In 1861, the American Civil War began April 12th, and Fanny Longfellow the wife of Henry Wadsworth Longfellow was fatally burned in an accident in their home’s library on July 10th the same year.
The day before the accident, Fanny Longfellow trimmed her middle daughter Edith’s hair and decided to preserve the clippings in sealing wax. Melting a bar of sealing wax with a candle, a few drops fell unnoticed upon her dress. A strong sea breeze gusted through the window, igniting the light material of Fanny’s dress and went up in flames. In her attempt to protect Edith and youngest daughter Allegra, she ran to Henry’s study in the next room, where Henry frantically attempted put out the flames with a throw rug. Failing to stop the fire with the rug, he tried to smother the flames by throwing his arms around Frances– severely burning his face, arms, and hands. Fanny Longfellow died the next morning. Henry did not attend her funeral because of his own burns and grief.
A year after Fanny’s death, Longfellow’s journal entry for December 25th 1862 reads: “‘A merry Christmas’ say the children, but that is no more for me.”
Almost another year later, he received word that his oldest son Charles, a lieutenant in the Army of the Potomac, had been severely wounded with a bullet passing under his shoulder blades and taking off one of the spinal processes. The Christmas of 1863 was silent in Longfellow’s journal. Even though his son Charles survived his wounds, the too sharp memories of war and death was memorialized when on Christmas Day of 1864, he wrote the words of the poem, “Christmas Bells.”
“Amazing Grace” is probably the most beloved hymn of the last two centuries. The song is estimated to be performed 10 million times annually and has appeared on over 11,000 albums. It was referenced in Harriet Beecher Stowe’s novel Uncle Tom’s Cabin and regained popularity during both the Civil War and the Vietnam War. It has been sung by recording artists such as Judy Collins, Aretha Franklin, Ray Charles, Johnny Cash, Willie Nelson and Elvis.
The song was written by a former slave trader, John Newton who converted to Christianity and took up the abolitionist cause. When Newton was a crew member on the slave ship on one of the voyages home, the ship was caught in a severe storm off the coast of Ireland and almost sank. Newton prayed and the cargo miraculously shifted to fill a hole in the ship’s hull and the vessel drifted to safety.

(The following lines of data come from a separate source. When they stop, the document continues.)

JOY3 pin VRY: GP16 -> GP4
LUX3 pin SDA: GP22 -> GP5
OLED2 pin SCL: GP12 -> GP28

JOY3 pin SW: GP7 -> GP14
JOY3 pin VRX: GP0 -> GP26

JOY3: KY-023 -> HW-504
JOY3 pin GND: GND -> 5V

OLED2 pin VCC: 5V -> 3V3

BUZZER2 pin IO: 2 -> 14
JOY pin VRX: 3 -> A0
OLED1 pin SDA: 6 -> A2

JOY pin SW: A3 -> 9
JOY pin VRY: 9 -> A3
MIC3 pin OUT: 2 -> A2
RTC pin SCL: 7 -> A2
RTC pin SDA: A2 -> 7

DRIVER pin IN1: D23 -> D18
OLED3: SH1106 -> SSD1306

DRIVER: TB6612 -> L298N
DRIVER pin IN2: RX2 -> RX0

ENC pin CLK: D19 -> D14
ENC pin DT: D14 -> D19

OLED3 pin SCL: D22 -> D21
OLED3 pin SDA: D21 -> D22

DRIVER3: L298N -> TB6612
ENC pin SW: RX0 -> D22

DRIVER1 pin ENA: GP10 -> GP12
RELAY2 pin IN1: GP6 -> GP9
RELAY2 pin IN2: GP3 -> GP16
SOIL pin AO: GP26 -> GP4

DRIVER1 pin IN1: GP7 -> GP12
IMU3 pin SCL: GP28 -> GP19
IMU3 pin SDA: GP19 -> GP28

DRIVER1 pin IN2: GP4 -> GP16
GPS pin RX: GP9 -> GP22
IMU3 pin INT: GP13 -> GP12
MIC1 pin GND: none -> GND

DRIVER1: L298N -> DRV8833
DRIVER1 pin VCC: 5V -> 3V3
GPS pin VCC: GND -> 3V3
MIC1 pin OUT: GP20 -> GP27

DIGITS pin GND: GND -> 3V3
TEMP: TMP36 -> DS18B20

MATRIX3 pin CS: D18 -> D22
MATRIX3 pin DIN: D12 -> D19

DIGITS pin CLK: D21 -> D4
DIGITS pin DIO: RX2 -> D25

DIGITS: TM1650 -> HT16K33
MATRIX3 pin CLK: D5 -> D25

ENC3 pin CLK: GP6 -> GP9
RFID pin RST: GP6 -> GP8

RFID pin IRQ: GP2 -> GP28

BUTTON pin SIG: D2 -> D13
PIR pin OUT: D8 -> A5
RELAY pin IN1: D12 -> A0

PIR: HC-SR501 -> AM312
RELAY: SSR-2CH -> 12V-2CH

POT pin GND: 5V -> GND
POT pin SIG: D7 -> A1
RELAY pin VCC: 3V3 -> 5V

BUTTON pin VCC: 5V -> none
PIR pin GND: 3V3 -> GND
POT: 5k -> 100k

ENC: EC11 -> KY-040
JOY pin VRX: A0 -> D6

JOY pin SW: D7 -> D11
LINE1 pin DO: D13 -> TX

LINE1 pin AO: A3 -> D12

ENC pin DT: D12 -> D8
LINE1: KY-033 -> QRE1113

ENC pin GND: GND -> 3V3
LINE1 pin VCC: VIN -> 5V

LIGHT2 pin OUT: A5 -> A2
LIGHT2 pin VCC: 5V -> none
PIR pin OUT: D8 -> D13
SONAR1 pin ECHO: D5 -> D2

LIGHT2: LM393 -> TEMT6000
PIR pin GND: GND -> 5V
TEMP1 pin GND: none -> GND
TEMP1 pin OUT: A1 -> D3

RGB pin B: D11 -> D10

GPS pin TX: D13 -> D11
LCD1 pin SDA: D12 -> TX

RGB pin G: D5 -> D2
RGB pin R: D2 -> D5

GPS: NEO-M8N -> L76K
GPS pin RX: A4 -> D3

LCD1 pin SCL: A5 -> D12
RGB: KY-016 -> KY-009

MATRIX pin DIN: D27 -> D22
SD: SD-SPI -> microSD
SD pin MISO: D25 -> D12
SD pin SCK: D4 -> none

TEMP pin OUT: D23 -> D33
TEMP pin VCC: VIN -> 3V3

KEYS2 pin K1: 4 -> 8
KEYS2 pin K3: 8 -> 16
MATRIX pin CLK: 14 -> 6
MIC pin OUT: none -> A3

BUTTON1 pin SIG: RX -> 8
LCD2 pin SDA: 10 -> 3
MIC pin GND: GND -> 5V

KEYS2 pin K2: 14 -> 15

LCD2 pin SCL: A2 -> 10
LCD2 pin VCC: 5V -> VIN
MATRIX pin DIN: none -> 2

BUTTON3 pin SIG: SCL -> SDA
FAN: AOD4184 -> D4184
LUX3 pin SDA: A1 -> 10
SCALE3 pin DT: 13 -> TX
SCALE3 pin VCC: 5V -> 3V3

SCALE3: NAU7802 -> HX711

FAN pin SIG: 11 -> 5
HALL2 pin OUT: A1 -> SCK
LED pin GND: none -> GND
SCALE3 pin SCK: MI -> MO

Newton took this as a sign from God and caused him to be converted to Christianity. His ways weren’t changed immediately, and his conversion was gradual like many ‘baby’ Christians. He wrote, “I cannot consider myself to have been a believer in the full sense of the word, until a considerable time afterwards.” However while reading the Bible he began to view his captives with a more sympathetic view.
Newton made three more voyages as the captain of two different slave vessels after his conversion and then retired after suffering a stroke in 1754. In 1764, he was ordained as an Anglican priest and wrote 280 hymns to accompany his services. He wrote the words for “Amazing Grace” in 1772.
In 1788 he renounced his former slaving profession by publishing “Thoughts Upon the Slave Trade.” The tract described the horrific conditions on slave ships and Newton apologized for making a public statement so many years after participating in the trade: “It will always be a subject of humiliating reflection to me that I was once an active instrument in a business at which my heart now shudders.”
The pamphlet was so popular it was reprinted several times and sent to every Member of Parliament. Under the leadership of MP William Wilberforce, the English civil government outlawed slavery in Great Britain in 1807 and Newton lived to see it, dying in December of that year.
Devout Christian Horatio G. Spafford was a Presbyterian layman from Chicago. He had established a very successful legal practice as a young businessman. Among his close friends were several evangelists including fellow Chicagoan, the famous Dwight L. Moody.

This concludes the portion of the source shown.